Reste à savoir comment cela se traduira sur les modes de production. "Les acteurs du luxe doivent concilier deux exigences : celle de la création et de l’innovation – sans lesquelles rien n’est possible dans ce secteur – et celle de la préservation de l’environnement naturel, culturel et social", observe Benoît Gajdos.


C’est justement pour résoudre cette équation que Richemont, le groupe de luxe suisse, a lancé en 2018 la marque Baume. Sorte de laboratoire pour le troisième acteur mondial du secteur, Baume fabrique des montres sans aucune matière animale ni pierre précieuse, entièrement à partir de produits recyclés, en limitant la logistique au maximum pour réduire l’empreinte carbone et éviter la destruction de stocks.

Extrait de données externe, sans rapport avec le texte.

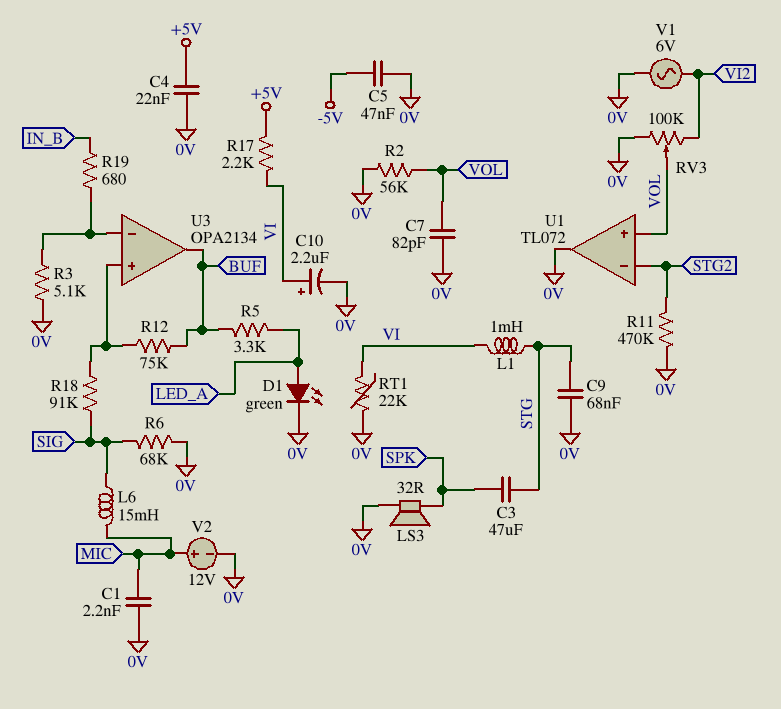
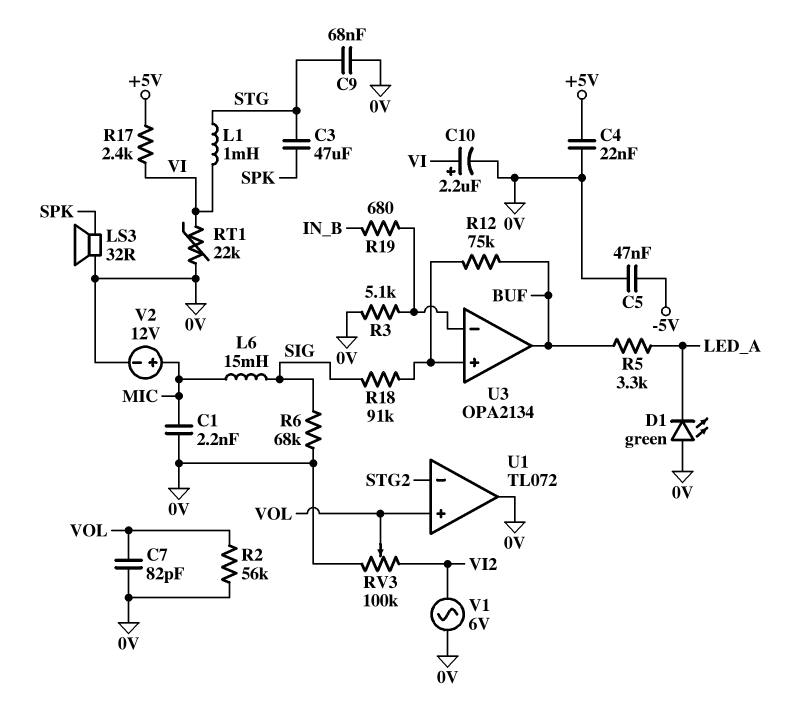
D1: LED green (A LED_A, K 0V) -> LED green (A 0V, K LED_A)
R11: 470k (0V, STG2) -> none
R17: 2.2k (+5V, VI) -> 2.4k (+5V, VI)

"Le luxe de demain passera par un changement complet de modèle", confie Antoine Puissant, le porte-parole de la marque en France. Ces innovations pourraient inspirer les autres horlogers du groupe comme Cartier et Van Cleef & Arpels mais aussi les marques plus grand public. De même, les engagements de LVMH ou de Kering ne resteront pas sans influencer les géants de la fast fashion. "Le luxe est un secteur qui a un effet d’entraînement sur le reste de l’économie", observait Bernard Arnault lors du show.

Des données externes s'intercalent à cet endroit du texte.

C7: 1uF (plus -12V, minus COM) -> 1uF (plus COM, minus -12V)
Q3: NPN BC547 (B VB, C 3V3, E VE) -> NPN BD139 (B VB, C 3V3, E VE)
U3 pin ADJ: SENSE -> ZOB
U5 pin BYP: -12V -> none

Clear fashion, le Yuka de la mode



Lancé à la fin septembre 2019, Clear fashion aime à se décrire comme " le Yuka de la mode". Comme la fameuse application de l’agroalimentaire, Clear fashion vise à permettre aux consommateurs de décrypter les étiquettes des articles textiles en scannant leurs codes-barres. L’accent est mis sur les pratiques environnementales et sociales des marques et aussi de leurs produits. Quatre grands critères sont évalués : les conséquences sur la santé, le bien-être animal, l’humain et l’environnement.


"Nous nous fondons sur les informations publiques et notons chaque critère sur 100, ce qui nous permet de classer les références selon leur impact environnemental et social", explique Rym Trabelsi, l’une des fondatrices de la plateforme. À l’heure actuelle, 80 marques sont déjà référencées parmi lesquelles La Redoute, Louis Vuitton ou Zara. Elle espère que ce nombre augmentera rapidement, notamment pour y inclure tous les géants de la fast fashion.